The producing end was like 7 years on it. We tried to shop it around for 7 years, so that was a long prep time (laughs). But playing her, I had to work on singing, I had to learn to tap dance, all that physical stuff I had to do beforehand. I did a lot of interviewing with Sidney Poitier, Diahann Carroll, people that actually knew her. I spent a lot of time with these people, picking their brains, and sort of trying to get to the essence of who she was. And if I could find some common thread that they all said about her, I could use that. Basically I read every book, every piece of material there was to read about her. I saw tons of pictures. Her manager, who is still alive, let me go through everything that he had of hers, from personal private letters to all of her clothes, her jewelry he had, her family photo album. It was just about a six-month period before the shoot of finding every piece of information I possibly could.
You mentioned that you were looking for a common thread when you interviewed Dorothy Dandridge's close friends and associates. Did you find that common thread?
I would ask each one of them, `If you can tell me one thing that I must capture in order to play her, what would that be?'. They all said the same thing, `You have to find a way to be sad on every day, in every scene, in every moment. And always try to hide the sadness. And you'll get the essence of who she was.' I thought that because they all said that, it had to be true. I thought that was a good place for me to start.
Then you won the Golden Globe for your role as Dorothy. How were you feeling at that moment?

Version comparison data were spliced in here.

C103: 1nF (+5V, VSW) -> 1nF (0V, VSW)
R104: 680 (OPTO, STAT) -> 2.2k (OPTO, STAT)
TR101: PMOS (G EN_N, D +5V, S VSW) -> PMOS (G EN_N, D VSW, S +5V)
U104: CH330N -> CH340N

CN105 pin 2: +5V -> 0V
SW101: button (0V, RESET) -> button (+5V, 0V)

That was the first time I had ever been nominated for an award like that. And playing her life, there were so many opportunities she was not afforded. A lot of it had to do with the state of racial relations in the country at the time. And the other 50% was her own masochistic personality that led to her own downfall, you know? I felt very much when I was up there, that I was sort of up there for her. For all the things that didn't come her way, that in that moment I felt that it was really about her too. Because I was winning for telling her story, I felt very much like it was her moment.
And right now you're shooting the new Bond film. As the villain it`s reported. How does it feel playing the villain?

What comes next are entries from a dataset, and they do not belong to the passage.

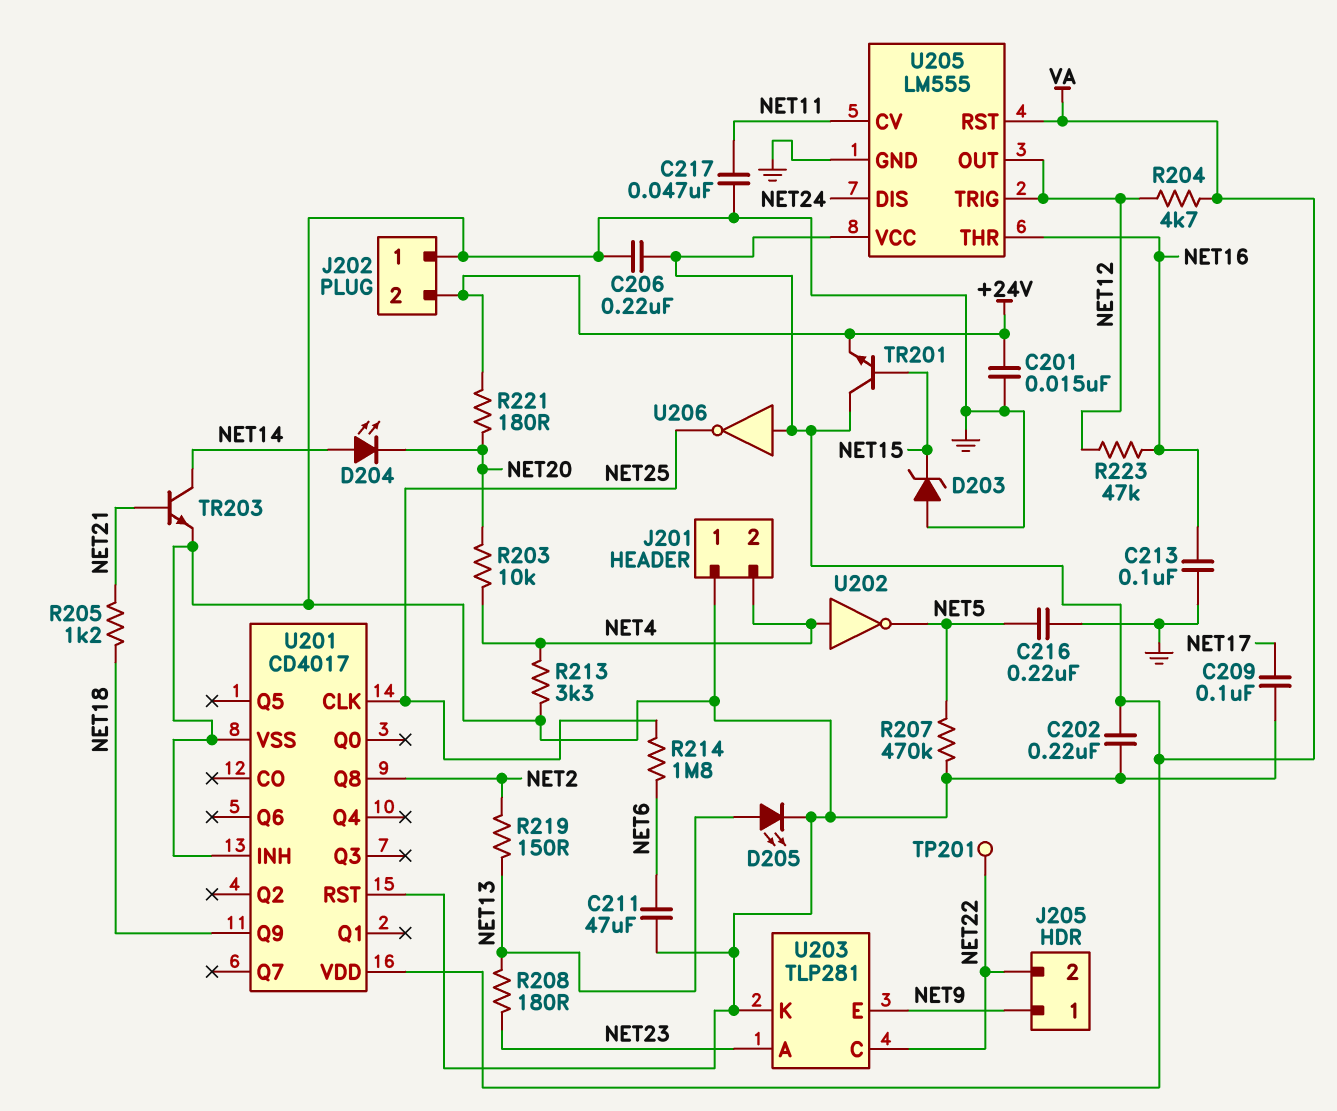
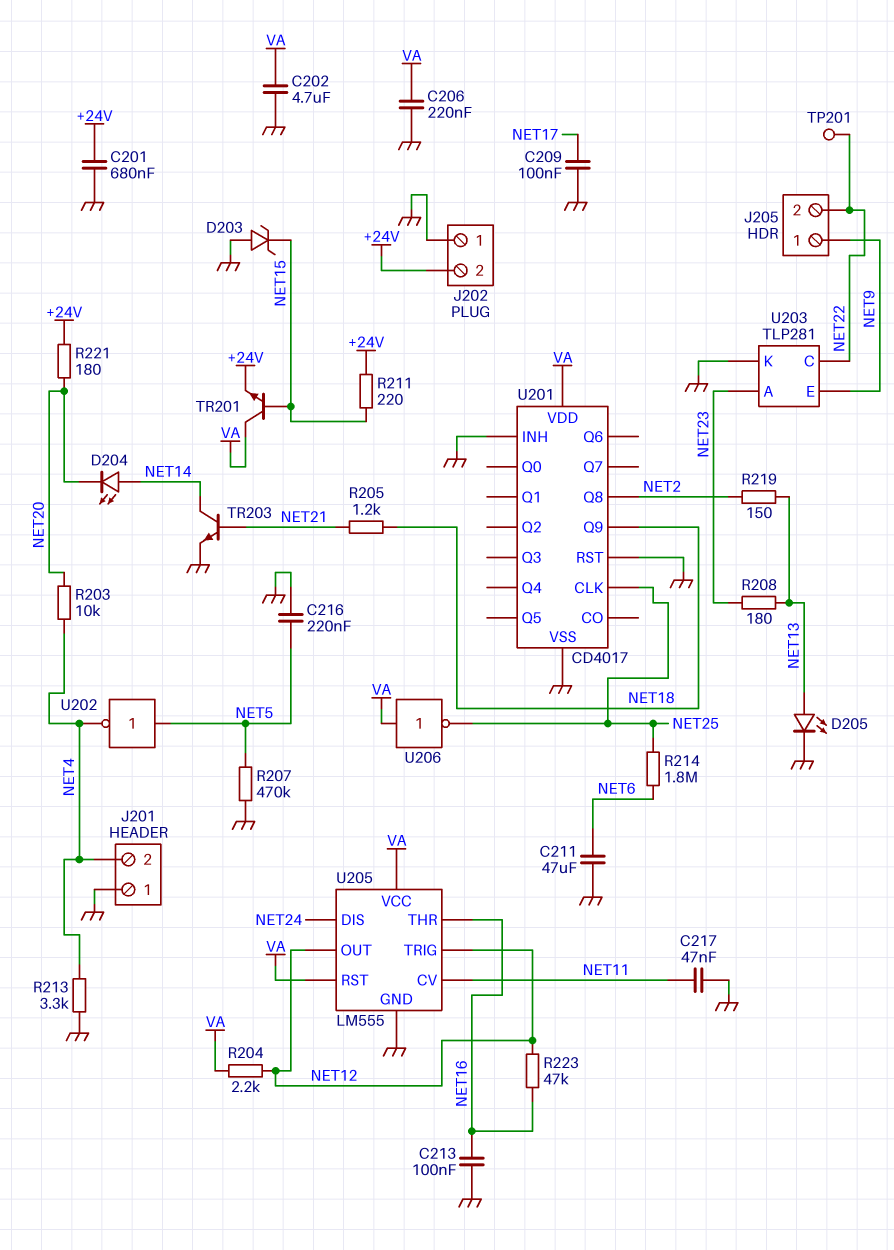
C201: 15nF (+24V, GND) -> 680nF (+24V, GND)
C202: 220nF (GND, VA) -> 4.7uF (GND, VA)
R204: 4.7k (NET12, VA) -> 2.2k (NET12, VA)
R211: none -> 220 (+24V, NET15)
U202: NOT (in NET4, out NET5) -> NOT (in NET5, out NET4)

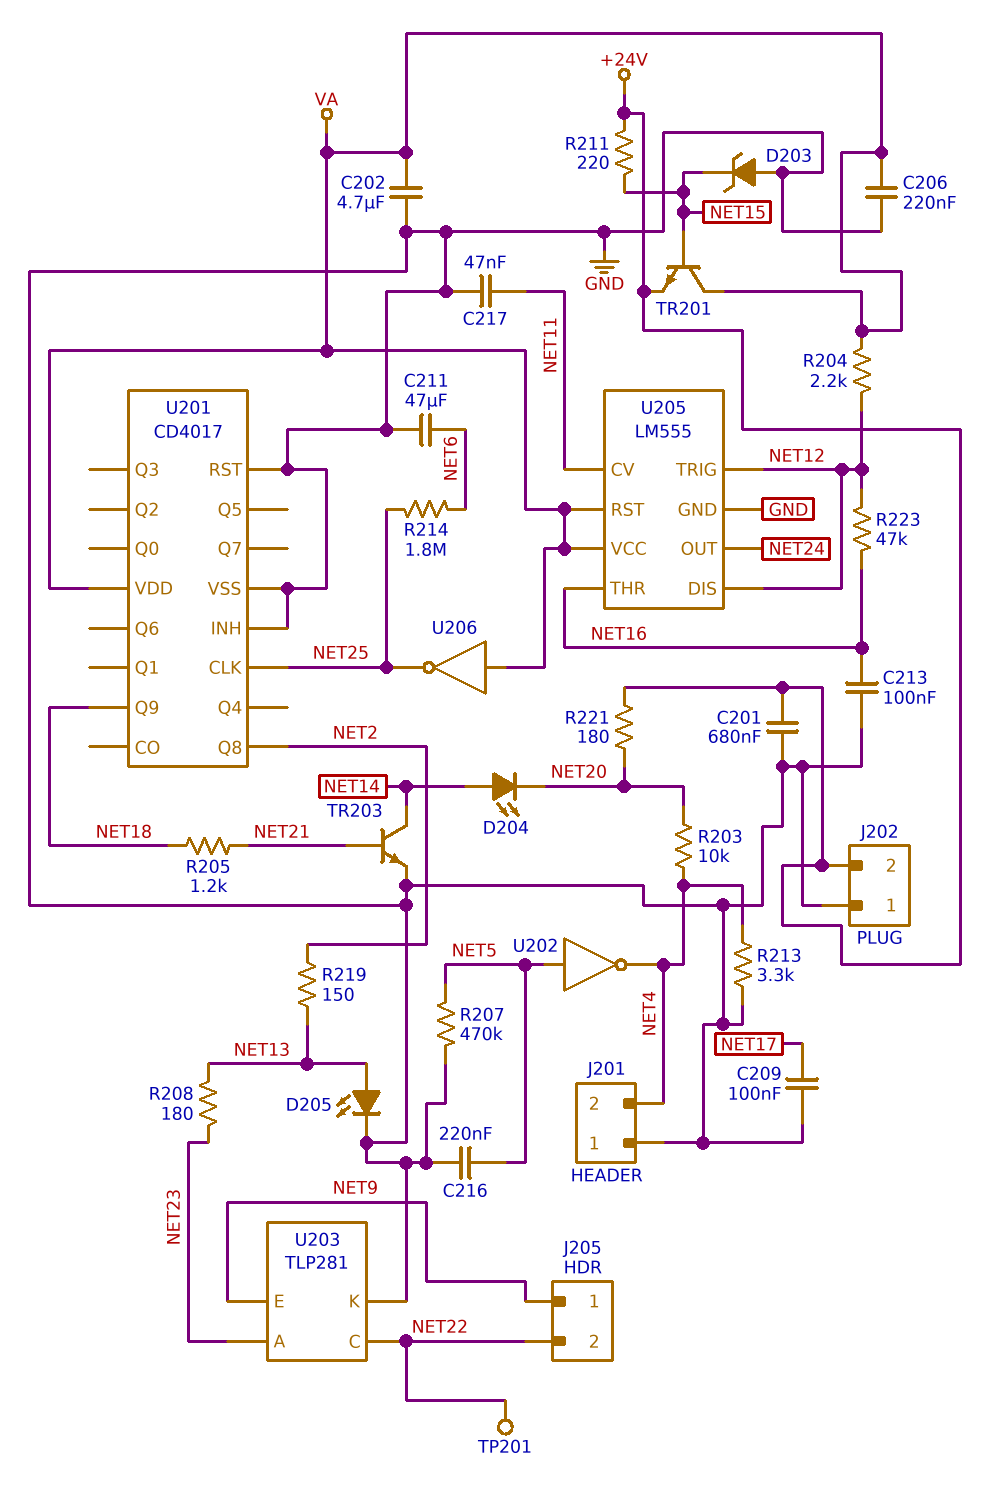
U205 pin DIS: NET24 -> NET12
U205 pin OUT: NET12 -> NET24

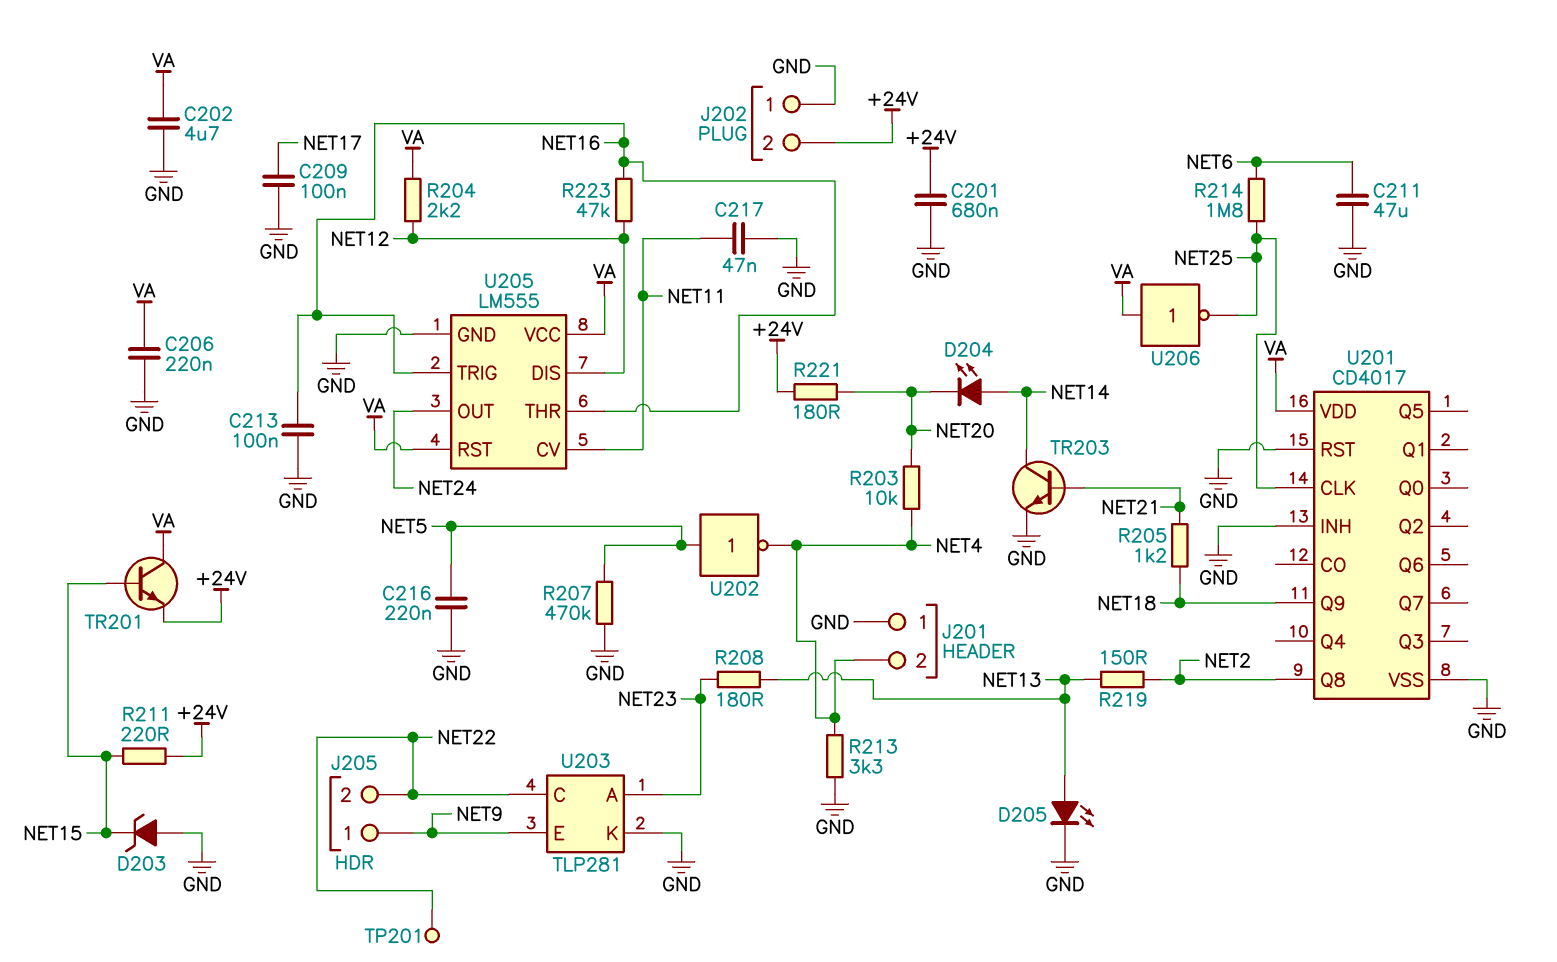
U205 pin TRIG: NET12 -> NET16

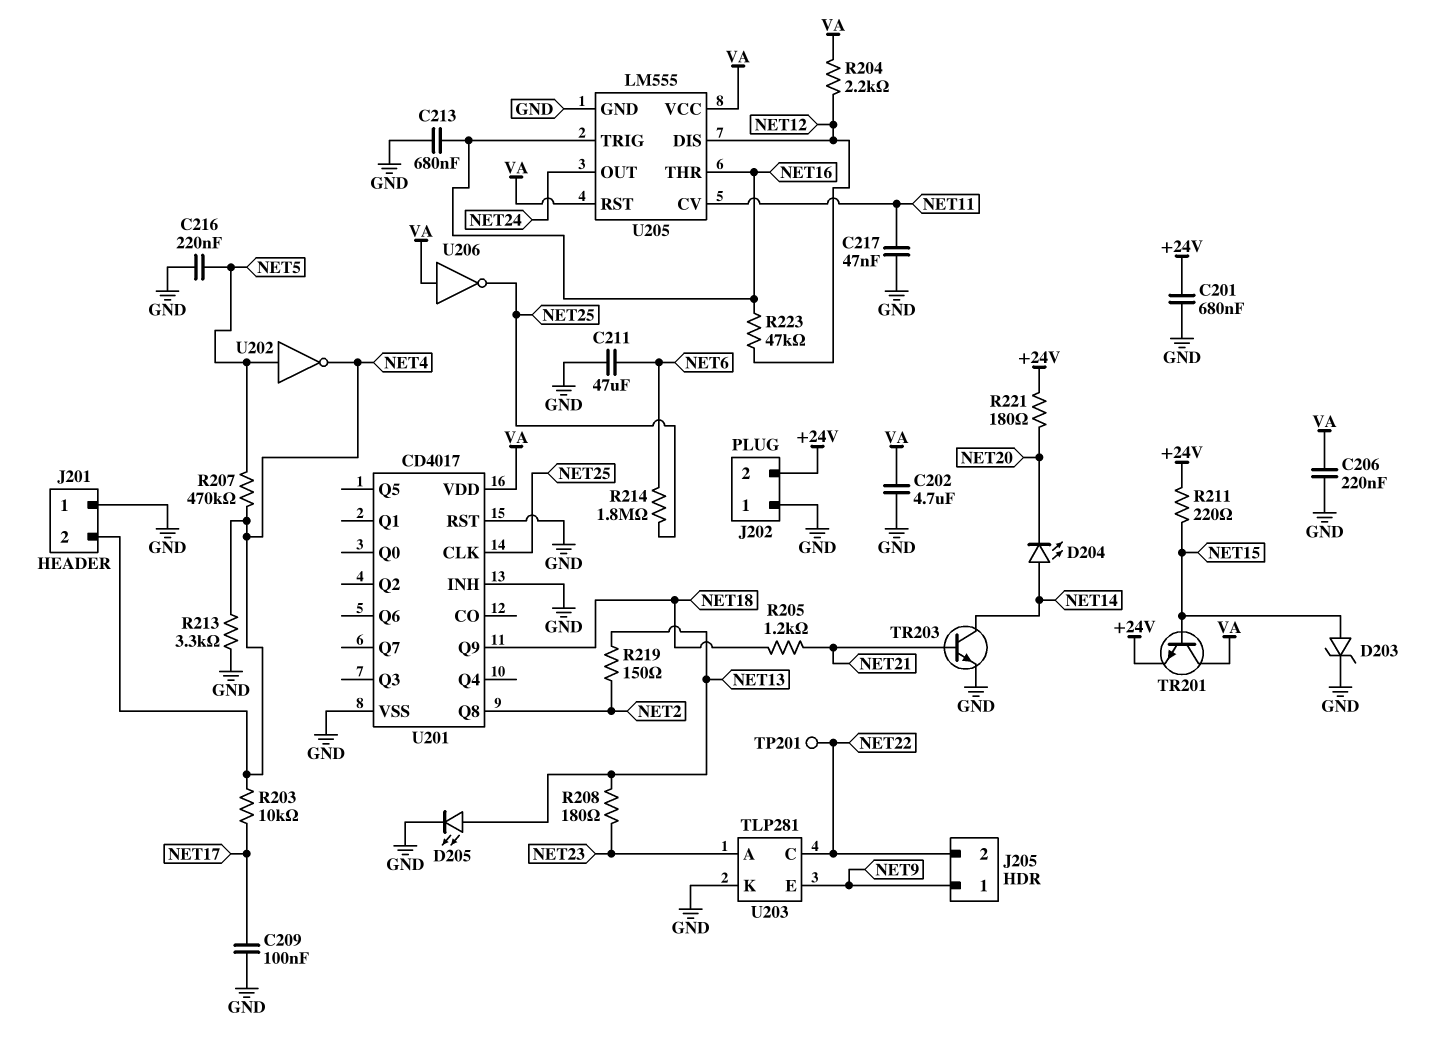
C213: 100nF (GND, NET16) -> 680nF (GND, NET16)
D203: zener (A GND, K NET15) -> zener (A NET15, K GND)
R203: 10k (NET4, NET20) -> 10k (NET4, NET17)
R207: 470k (GND, NET5) -> 470k (NET4, NET5)

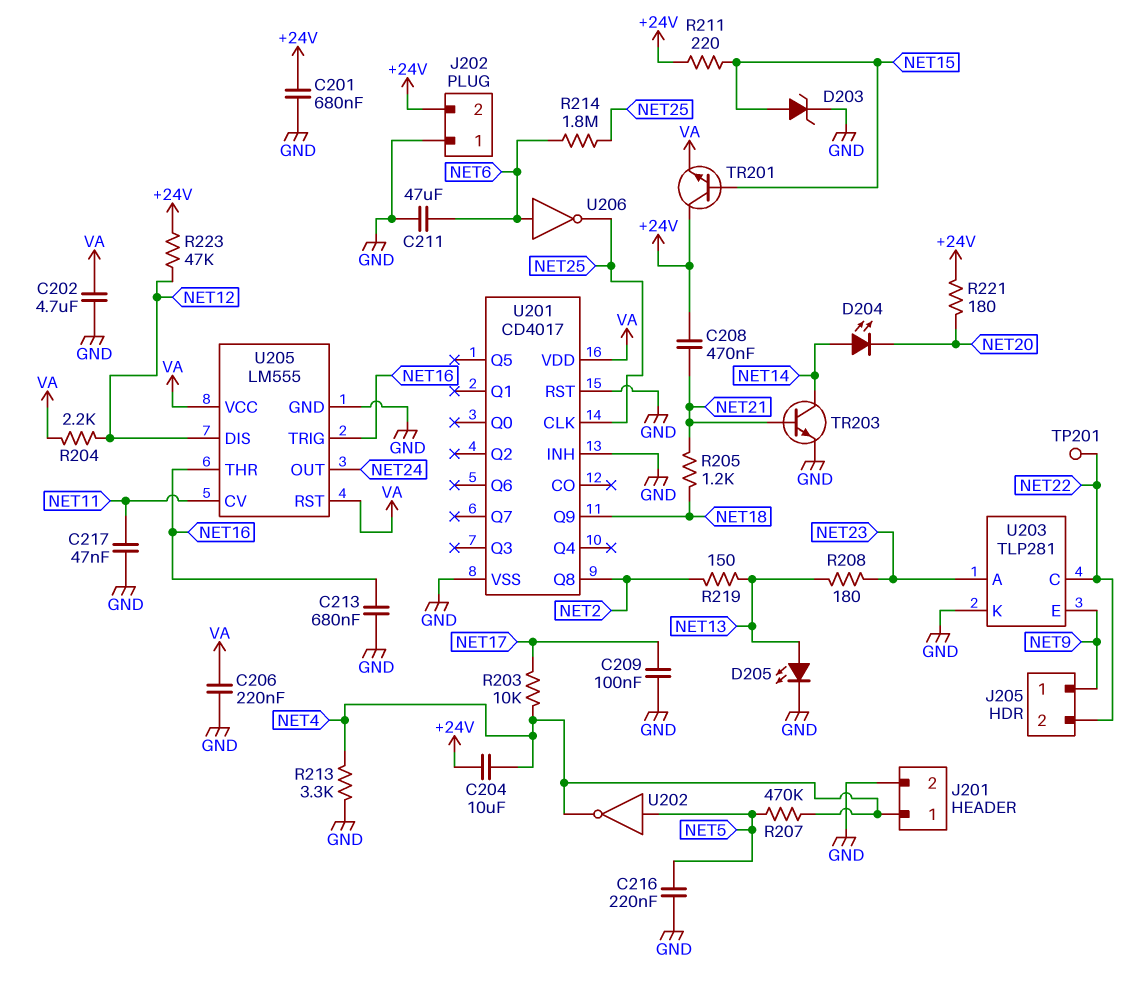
C204: none -> 10uF (+24V, NET4)
C208: none -> 470nF (+24V, NET21)
J201 pin 1: GND -> NET4
J201 pin 2: NET4 -> GND
R223: 47k (NET12, NET16) -> 47k (+24V, NET12)
TR201: NPN (B NET15, C VA, E +24V) -> NPN (B NET15, C +24V, E VA)
U206: NOT (in VA, out NET25) -> NOT (in NET6, out NET25)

Well, that sort has been a little bit of a misrepresentation. It's not really clear exactly who this girl Jinx is (laughs). She's a little mysterious. Even to me right now.
Can you talk about the story at all?
No, I'm sorry. They make you sign your life away (laughs).
No problem. And after Bond, you've got the X-Men sequel coming up. How was it working with director Bryan Singer on the first one?
That was good. Directing that movie, there was so much pressure. The fans were just like, you know (laughs). Oh my god, I was so glad I wasn't him. And I thought he did a really great job dealing with all of the pressure. Every day he'd be on the internet, wanting to know what they said next. He did a really good job. He took those comic book characters and made them real. And I really loved that we weren't wearing, you know, silly suits and spandex. He really made them real people. I'm hoping that in the next one they'll even become more real.
Did you read a lot of the old X-Men comics before playing the famous character of Storm?
You know, I didn't. Bryan didn't want it. The people who didn't grow up with the series, he didn't want us to. He wanted us to read the script and read the back story that he provided us. Because all the characters changed from decade to decade, and they sort of went off in different directions. So he thought it would be really confusing and he thought it would be easier, and I think rightfully so, not to go back and read all the comic books. I read some, that pertained to the way he wanted Storm to be played. Those were the ones he suggested that I read and he gave me.